Yo sí me equivoco, independientemente de mi ideología. Independientemente de las suyas.

Por eso, me gustaría trasladar una pregunta que me atormenta a diario, fruto de mi indudable estupidez. ¿Alguien ha visto en algún momento si el puñetero virus este es de derechas o de izquierdas? ¿Alguien ha tenido la oportunidad de preguntárselo?

Sí, lo sé. Es una pregunta absurda.

Pero, en ese caso, ¿me podría alguien explicar por qué todo nuestro país sigue enfrascado en un conflicto ideológico basado en el color de cada discurso? ¿Cómo puede ser que hayamos politizado también esto, un problema meramente sanitario? ¿No hay nadie más que se despierte fruto del hastío provocado por la inoperancia de unos gestores que se limitan a defender sus asientos, sin importarles lo más mínimo las consecuencias de sus decisiones, de cada una de sus manifestaciones públicas? ¿Tan corrupto está este sistema en el que vivimos? ¿Cuándo se acaba todo esto?
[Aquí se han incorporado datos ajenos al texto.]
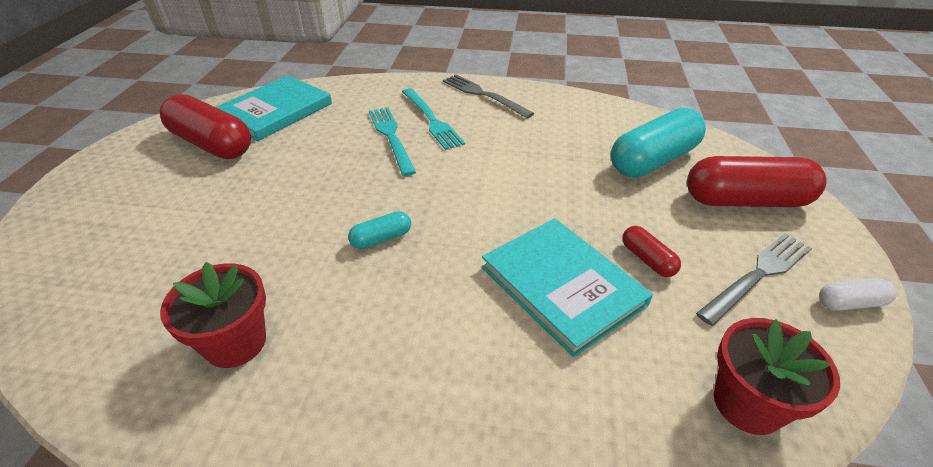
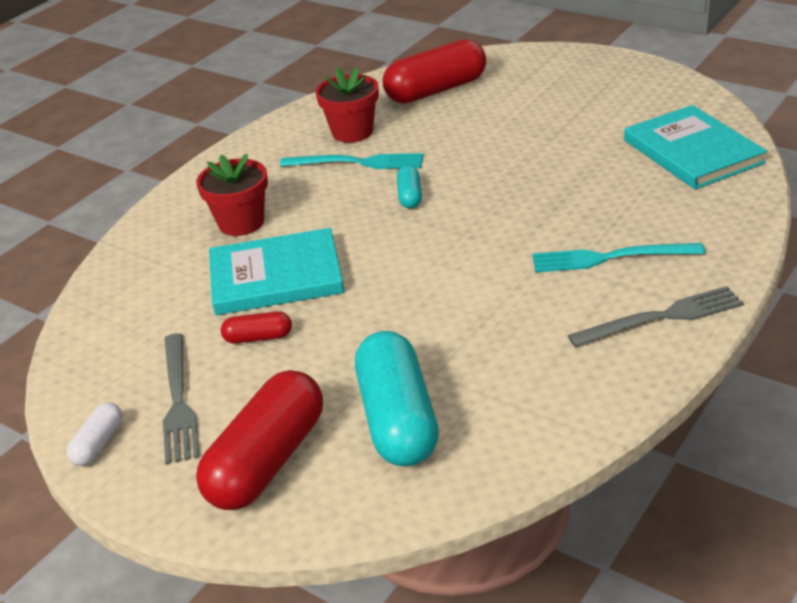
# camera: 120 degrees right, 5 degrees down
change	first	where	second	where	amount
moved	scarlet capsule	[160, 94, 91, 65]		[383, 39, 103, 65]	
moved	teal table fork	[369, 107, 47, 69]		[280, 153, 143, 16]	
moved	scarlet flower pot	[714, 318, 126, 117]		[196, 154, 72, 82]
Y no me salgan con esas de que los políticos no son sino el reflejo de la sociedad a la que representan. No me jodan. Este país se encuentra en la cúspide de la “titulitis”, tras alcanzar un nivel académico sin precedentes en la historia. ¿Y me van a decir que estos ineptos sin estudios, cuya única virtud consiste en la escalada sin reglas que supone cualquier partido hoy día, nos representan? ¿A cuántas personas conocen ustedes que se ganen la vida dando lecciones sin experiencia alguna que los respalde? Sí, lo sé, los bares están llenos de ellos. Pero no olvidemos que todas esas personas que juegan a líderes sociales, no dejan de ser trabajadores que llenan sus buches y los de sus familias ejerciendo una profesión que nada tiene que ver con la gestión del país. Así que dejemos de una vez por todas de justificar lo injustificable. España no merece una clase política tan indigna. Lo siento.

Lo digo porque ha llegado el momento de que alguien me ayude a entenderlo, para ver si así logro alcanzar un estado mental parecido a la calma, desde el que recobrar las fuerzas para salir a la calle y ganar el dinero suficiente como para poder pagar a todos estos impresentables, y que aún así me quede algo para cuidar de los míos, contribuir a unos servicios públicos eficientes y de calidad, y por último, comer.

¿De verdad soy el único cansado de este conflicto? No me digan eso. No me creo que sigan pensando que la solución a todos nuestros problemas, sean de la índole que sean, pasa por demostrar que nuestra ideología es mejor que la de nuestros vecinos. ¿No lo piensan, verdad? Ser mejor que el otro, bajo mi único criterio, no me va a proteger frente a amenazas sanitarias como esta. ¿Por qué seguimos entonces recurriendo al “tú más” como defensa fundamental en momentos de crisis como este? ¿Será que nos hemos quedado sin argumentos? Confío en que no.

Si voy al hospital afectado, me da igual a quién vote o cómo piense el sanitario que ha de salvarme. Es libre de ejercer su derecho de la mejor manera que considere. Exactamente igual que yo. Lo único que me preocupa es que cada uno dé lo mejor de sí mismo, llegado el momento. Yo haré lo mismo. Que esa persona cuente con los medios necesarios y se le deje trabajar en condiciones. Del resto se encargan ellos. Ya lo han demostrado. ¿Hay alguien que se niegue a ser atendido por el color que se le presupone a una persona? Lo dudo. Si es que sí, creo que deberíamos mirárnoslo.

Gracias.

Por cierto, no se molesten en buscarle una ideología a estas palabras. Es tan solo un sentimiento. Nada más. Bueno, puede que un grito desesperado de socorro. Quizás, no sé.